Since that time, I have kept a wary eye on civil religion. It is a dangerous force in society since few people think deeply or seriously about their religion. It fosters knee-jerk mob mentality. Civil religion is a slurry of a variety of religious outlooks, mostly Christian, predominantly Protestant, but now gaining a dose of conservative Catholicism. No one denomination would accept all its tenets as true faith, but weighed against the “godless alternatives” most conservative believers would much prefer the shallow public display of religiosity to “one nation indivisible.”

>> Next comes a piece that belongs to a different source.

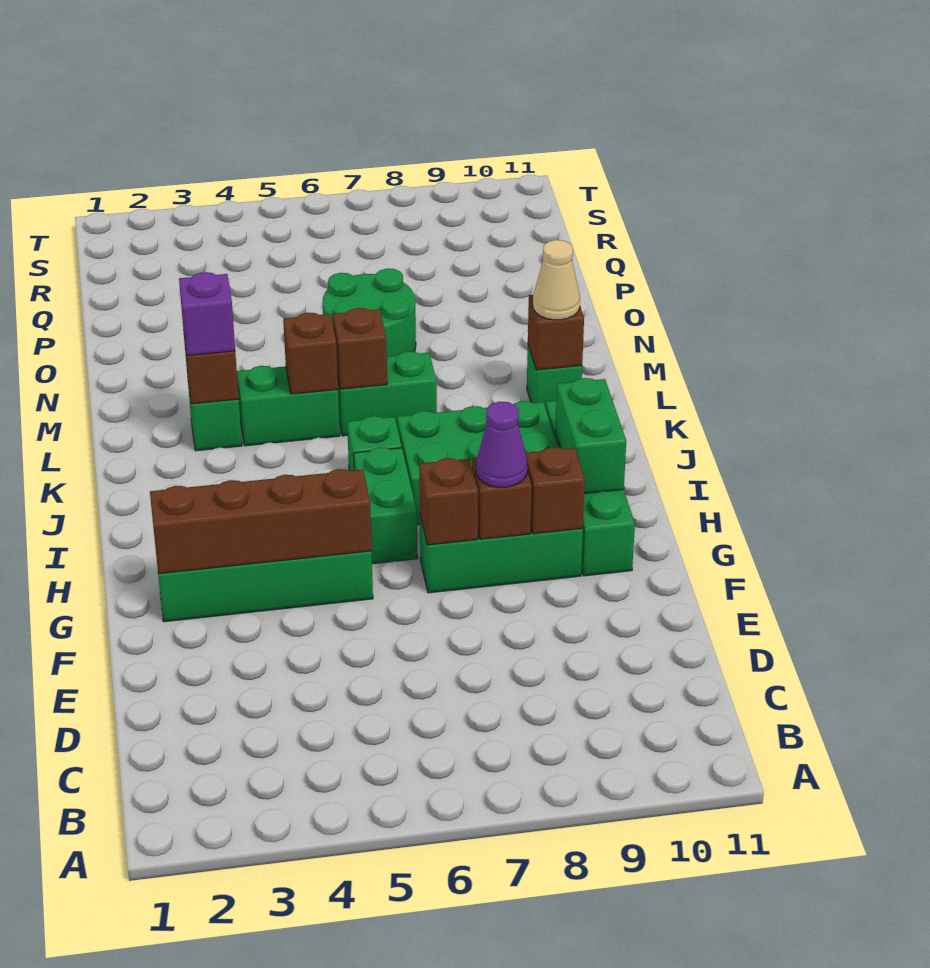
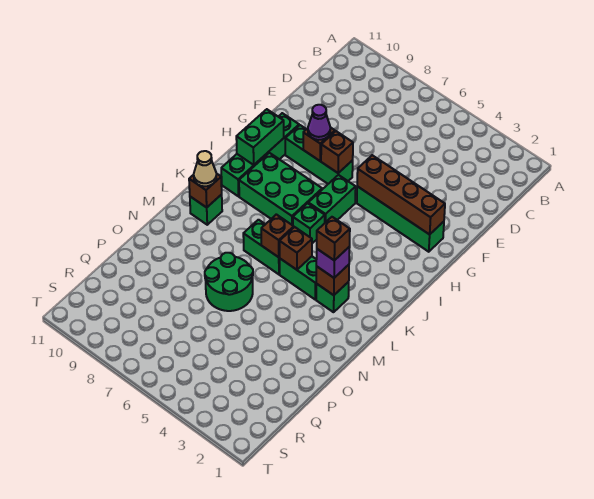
brown brick G9 level 2 -> brown brick L3 level 4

The Pledge of Allegiance was first composed in 1892. It read, “I pledge allegiance to my flag and the republic for which it stands: one nation indivisible with liberty and justice for all.” (That flag didn’t have 50 stars.) The North Carolina Secular Association has, arguably, simply reverted to the original formulation. In 1954, with Cold War concerns heating up and decent Americans associating themselves with Evangelical Protestant values, the phrase “under God” was added – take that you godless Communists! That other great icon of civil religion, the United States motto, “In God we trust,” was placed on currency during the battle-torn era of the Civil War. Once again, the Cold War brought it into prominence. In 1956 the Congressional Record noted that “In God we trust” should be designated as the United States motto. With the collapse of many of the Cold War threats, the fully charged civil religion front had to find a new outlet for its excessive energy. One needs only a casual glance at the American political scene to see where this insipid, lukewarm version of civil religion has resurfaced. One nation indivisible?

Does it really stand for freedom of religion?


Under G-d

In one of the great showcases of civil religion, the Pledge of Allegiance is again in the news for its brash statement, “under God.” Lawsuits have been introduced in California to try to label the statement as unconstitutional – state supported religion, a declaration that the United States is a theistic country. Even as a child, a religious child, no less, I was vaguely disturbed by the Pledge. I am a sentimentally patriotic American, and I begrudge no one that natural feeling of pride in their heritage. We all come from somewhere, and we like to think the best of ourselves, and therefore our forebears. I’ve tried to trace my ancestry and find that with a sole exception on a great, great-grandparent’s exodus from Germany that my roots are hopelessly lost in long generations of northern European expatriates that have been on these shores for well over a century and a half. Some even more. And yet, to pledge allegiance to a flag? As a student of religion, I understand the value of symbols, but I always felt that a hand over the heart while addressing a banner was a little like idolatry.

Well, I’ve grown up since then. I spent three years abroad, and returned with a renewed appreciation of how much this country has to offer. I’m still a little puzzled by the “under God” bit, however. Sure, America’s founders were generally deists (not Christian by any recognizable stretch of the definition), and since God is assumed, why not add him to the books? But God was only added to the pledge in 1954. In the heat of McCarthyism it seemed important to fly our “anti-communist,” theistic colors high for all to see. And yet, we never define who “God” is.

The God of the Bible has a name. Every semester I find students that have difficulty grasping the idea that “God” is not the name of a deity – it is only a generic title. It could be anybody divine. Shiva, Zeus, or even Baal. In the written work of many of my students from the Jewish tradition, the reverence accorded to the deity’s personal name has been transferred to this innocuous title. In essays and papers I frequently find reference to “G-d,” as if the Torah commands never to make reference to deity at all. So, out of reverence to the same divinity we have some citizens leaving out the lonely vowel of a one-syllable deity while others loudly proclaim that he (never “she”) must be kept in the little bit of civil religion we impress on our public school children. We don’t agree, as a nation, on who “God” is. Reading the rantings of the Religious Right with their tea parties and Conservapedias, I’m sure that this is not the G-d of the Bible. What does it mean to be a nation under a deity we don’t recognize?